Le hic avec les moteurs de recherche, expliquent les chercheurs de Microsoft, c'est que, pour expliquer un banal mal de tête, on a autant de possibilités d'aboutir à une tumeur au cerveau qu'à un manque de caféine. On sait pourtant que le risque d'être atteint d'un cancer du cerveau est infiniment plus rare: un sur 10 000. Selon l'estimation naïve basée sur les résultats affichés, on est porté à croire que le risque est de un sur quatre, déplorent les auteurs. Ils remettent en question la configuration des moteurs de recherche.

C'est d'autant plus préoccupant, disent-ils, que plusieurs utilisateurs perçoivent les réponses données par le moteur de recherche comme l'avis d'un expert. Après quelques clics seulement, ils se font une idée sur leurs symptômes. Le sida? La sclérose en plaques? Pas besoin de chercher plus loin. Un internaute sur cinq, parmi ceux qui cherchent une explication à des symptômes, pense souvent qu'un site est plus pertinent s'il arrive en tête de liste des résultats obtenus. Que la réponse correspond davantage à sa requête.

Quand la peur persiste

Après une première «escalade» dans le web, les préoccupations quant à une maladie sérieuse persistent pendant des semaines, voire des mois, chez plus du tiers de ces utilisateurs. Ces inquiétudes viennent interrompre les activités en ligne et autres occupations assez régulièrement chez 23% d'entre eux, indique l'étude de Microsoft.
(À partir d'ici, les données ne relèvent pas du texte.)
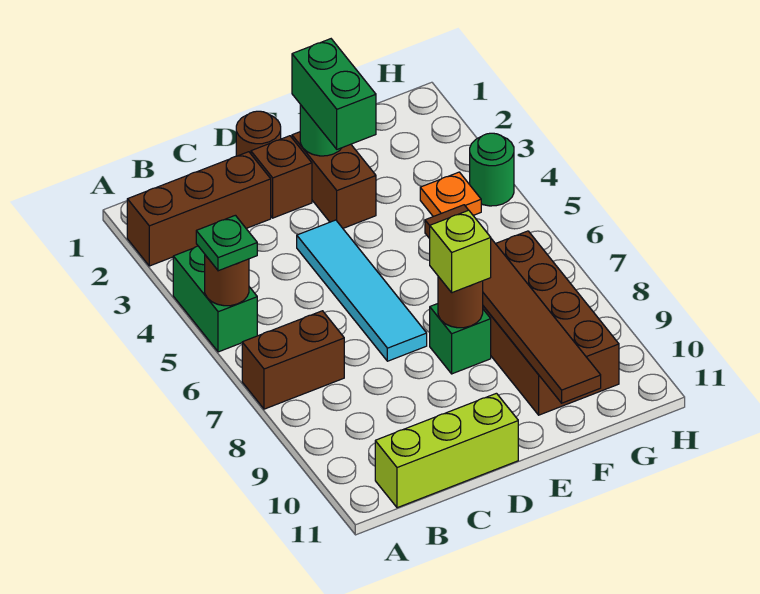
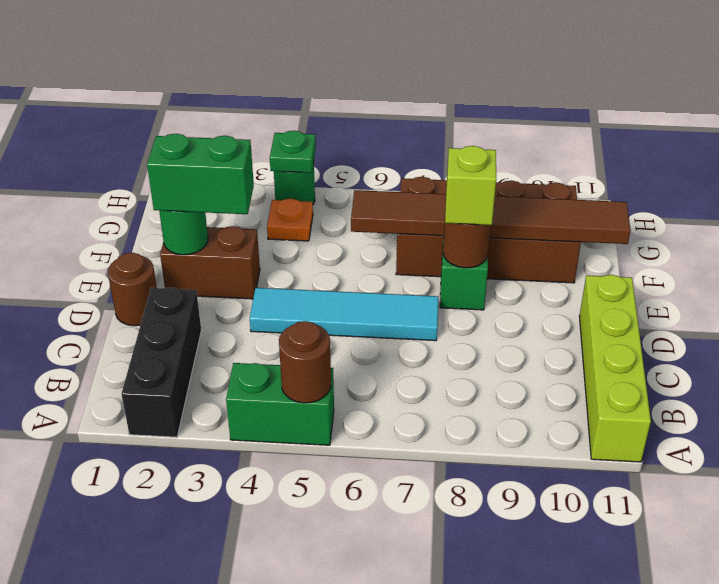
brown brick A2:C2 level 1 -> black brick A2:C2 level 1
green plate A5 level 3 -> green plate H4 level 2
brown brick A7:B7 level 1 -> none
lime brick B11:D11 level 1 -> lime brick A11:D11 level 1
brown brick D2 level 1 -> none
Ça vous est déjà arrivé? On oublie de payer une facture en ligne, on néglige certaines tâches professionnelles. Cette crainte débouche sur une consultation médicale pour le quart des utilisateurs de sites de santé.

«On est tous préoccupés par notre santé. Toutefois, je pense que les gens qui se rendent malades et qui ont des craintes anormales par rapport à l'information véhiculée sur l'internet sont très rares, avance Marie-Thérèse Lussier, médecin de famille et professeure à la faculté de médecine de l'Université de Montréal. Les personnes inquiètes se tournent vers leur médecin. Ce dernier est en mesure de rassurer et de corriger le tir si les craintes sont non fondées.»
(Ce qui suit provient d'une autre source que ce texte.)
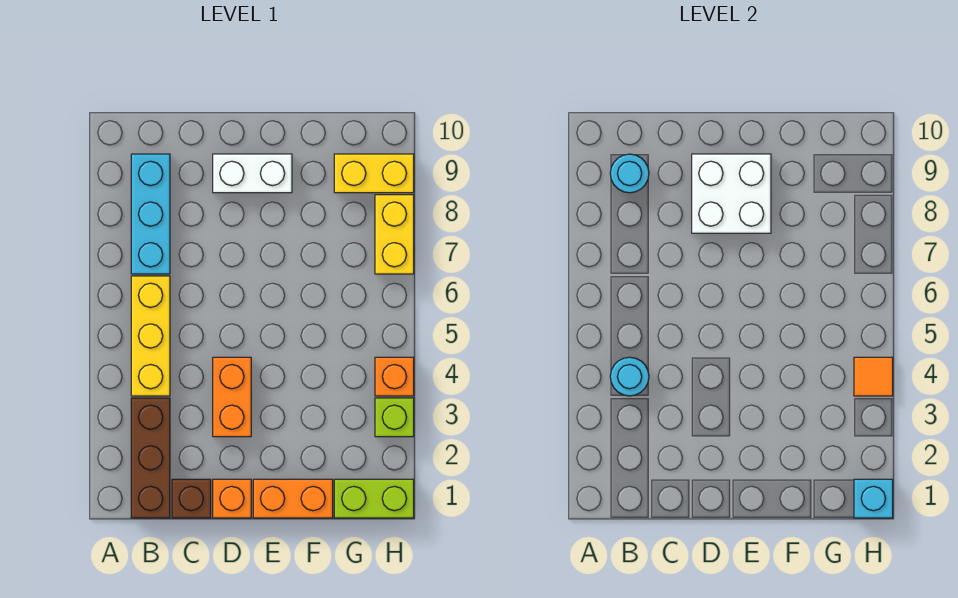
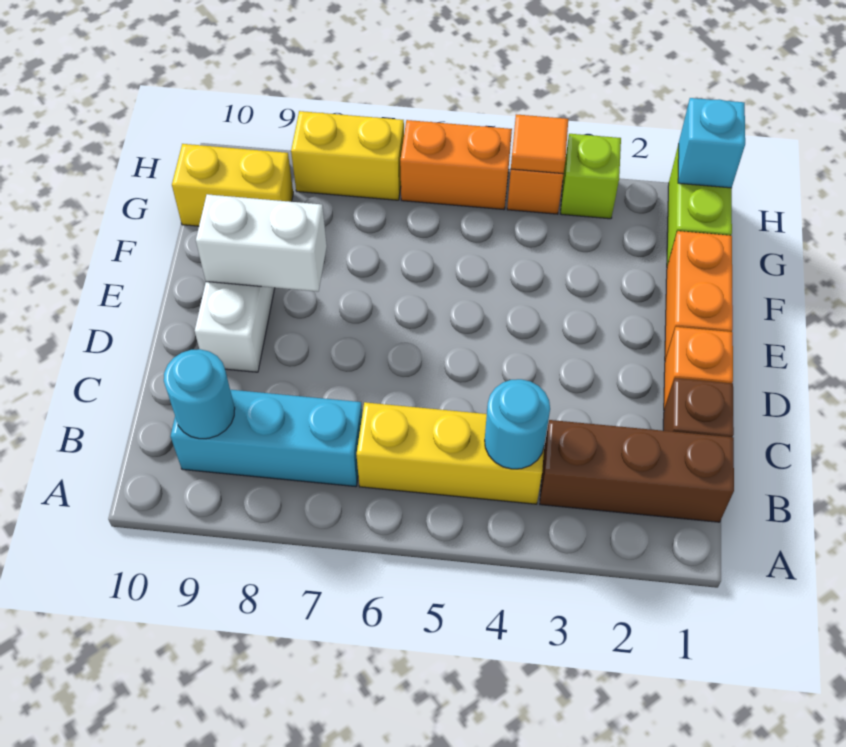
orange brick D3:D4 level 1 -> orange brick H5:H6 level 1
white brick D8:E9 level 2 -> white brick E8:E9 level 2
yellow brick G9:H9 level 1 -> yellow brick G9:G10 level 1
«L'internet n'est qu'une source d'information parmi d'autres. L'information trouvée dans les médias est pondérée par l'avis des amis, de la famille, du pharmacien, du médecin. Le contexte social est résistant. La cybercondrie repose d'abord sur le parcours de vie de l'internaute», souligne Claude Richard, spécialiste en communication médicale et membre de l'équipe de recherche en soins de première ligne de la Cité de la santé de Laval.
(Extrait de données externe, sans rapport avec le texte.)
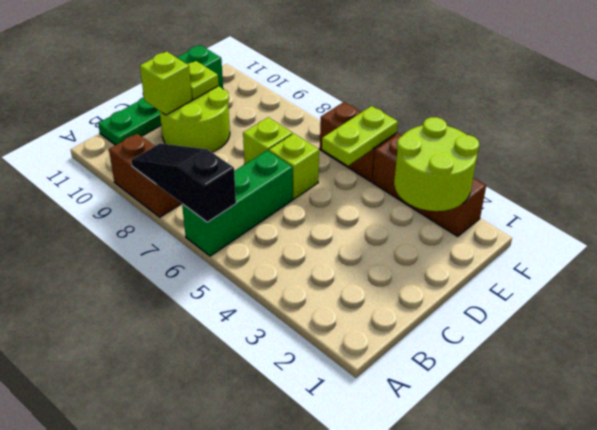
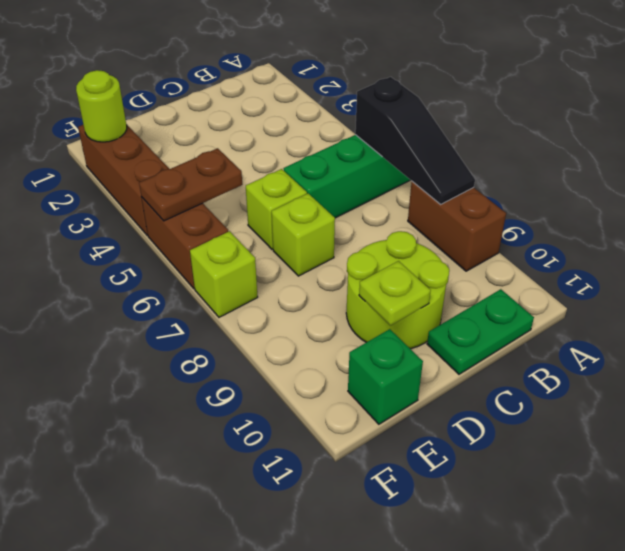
lime brick C10 level 2 -> lime brick F7 level 1
lime round brick E2:F3 level 2 -> lime round brick F2 level 2
lime plate E5:F5 level 2 -> brown plate E5:F5 level 2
Dans les cas les plus graves, la cybercondrie devient invalidante. «À l'extrême, un individu n'est plus en mesure de répondre à ses besoins de base, explique le psychologue Gilles Ouimet. Par exemple, la peur extrême des microbes peut mener quelqu'un à ne plus vouloir rien ingurgiter de peur d'être contaminé. À l'extrême, dans l'hypocondrie, et dans sa variante la cybercondrie, on pourrait dire que quelqu'un a tellement peur des maladies qu'il passe tout son temps à s'informer et à consulter sur les maux dont il se croit atteint.»

 

La santé d'abord

Les chercheurs de Microsoft ont scruté à la loupe le comportement en ligne d'un million d'internautes et interrogé 515 employés de l'entreprise. En gros, ils ont découvert que 2% de toutes les requêtes sur le web concernaient la santé. Le quart des sujets, soit 250 000 utilisateurs, avaient effectué au moins une requête sur la santé durant l'étude. Ceux-ci cherchent de l'information sur les symptômes (85,8%), les conditions médicales graves (49,1%), le diagnostic médical (41,7%), les forums et témoignages (38,1%).